The answer is: Yes.  They understood, and that is why they were scared.  Their response was motivated primarily by fear.  They feared Jesus because his was a power they could not abide.  They feared Jesus because he was threatening their way of life.  He was threatening their comfort, their position, and ultimately their power.  The Chief Priests were in power because they had capitulated to the greatest power that the world had ever known – the Roman empire.

They killed Jesus because he offered life, and they knew that the only thing that Rome had to offer was death.  They killed him because he offered life.  They killed him because they understood what his message was, and now they realized that he had real power behind him as well.  Until Lazarus, he was just another reformer.  He was just a vagabond with some followers stirring up trouble here and there.  After Lazarus they knew his power.  They knew they were in trouble.

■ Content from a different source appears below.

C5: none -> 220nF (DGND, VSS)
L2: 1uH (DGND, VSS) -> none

It is unfortunate that in most churches on Sunday, no one will hear this part of the story, because hearing this part of the story makes us answer the question: What is our response to Jesus?  Who are we going to be like, Martha – calling Jesus the Mesiah, or the Chief Priests – fearing what Jesus might do if he were allowed to live.

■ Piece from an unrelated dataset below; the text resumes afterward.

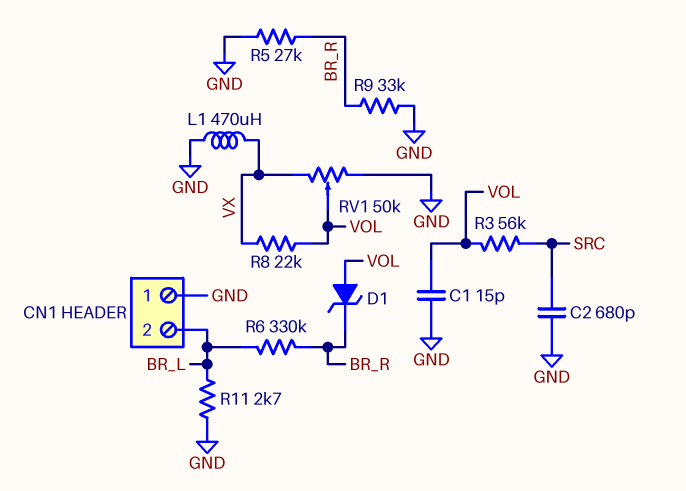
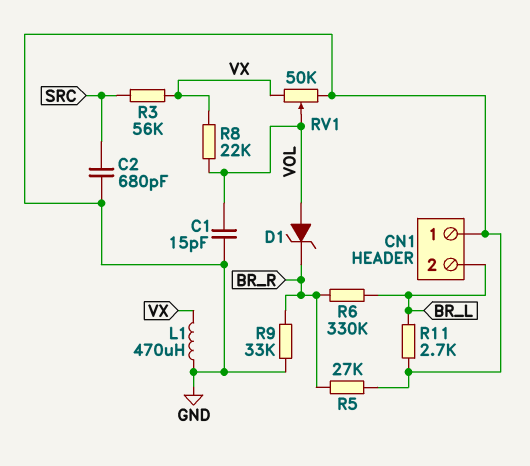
R3: 56k (SRC, VOL) -> 56k (SRC, VX)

Before you jump to an answer, let me offer this: If you don’t have a little bit of fear, then I think you might be christian-ish, or as Kendra Creasy Dean would put it, you might be Almost Christian.  I say this because I think the Chief Priests had it more right than most people give them credit for.  Jesus is dangerous.

Jesus has the power to turn your life upside down.  Jesus offers life, but he also offers a cross.  He offers life, but only to those that would turn their life away.  He offers comfort, but only to those that mourn.  Jesus came to afflict the comfortable.  He came to turn sons against fathers and daughters against mothers.

If we don’t have at least a little bit of fear about what discipleship really means, than I’m not sure we really get it.  Following Jesus can lead people into dark places – uncomfortable, dirty, smelly places.  It can lead us into danger, and bring us into contact with dangerous people.  Following Jesus calls us to our pews and our hymns and our rituals, but it also demands that we go out into the world.  Jesus calls us to love.  And love can be difficult sometimes.

Following Jesus means that we have to love, and its okay if that scares you a little.  It should.  It means that you’re paying attention.  It means that you have your eyes wide open to the cost of discipleship.  It means that you didn’t stop reading the story of Lazarus with the “Woo Hoo!” moment.

The Church, by and large, on Sunday will end the story of Lazarus with a happy ending, but they will forget to see the danger of what Jesus did.  Jesus revealed that his power was of God, and those that held onto Earthly power reacted in the only way they knew how.  But here’s the part the chief priests didn’t understand: they thought the death they gave him would be the end of him.

They thought the cross they hung him from would break him.  They thought the tomb they sealed him in would keep him.

How wrong they were.  And how wrong we are if we think that the power of Jesus is something that shouldn’t be feared.  I hope that when the Church hears Jesus cry, “Lazarus, come out!”  all the people heed his words.

Church, Come out!  Come out of your comfort zone.  Come out of your fortress.  Come out of your “good old days.”  Come out of your sin.  Come out of the lies that tell us how to succeed, consume, spend, buy, then donate and be happy.  Come out of your slumber, and go into the Kingdom.  Come out of your slumber, and go into your  mission.  Come out of your slumber, and go and make disciples of Jesus Christ for the transformation of the world.

Go knowing that it can be dangerous.  Go knowing that Christ is with you.  Go knowing that the Holy Spirit will sustain you.  Go knowing that love is the only power that lasts.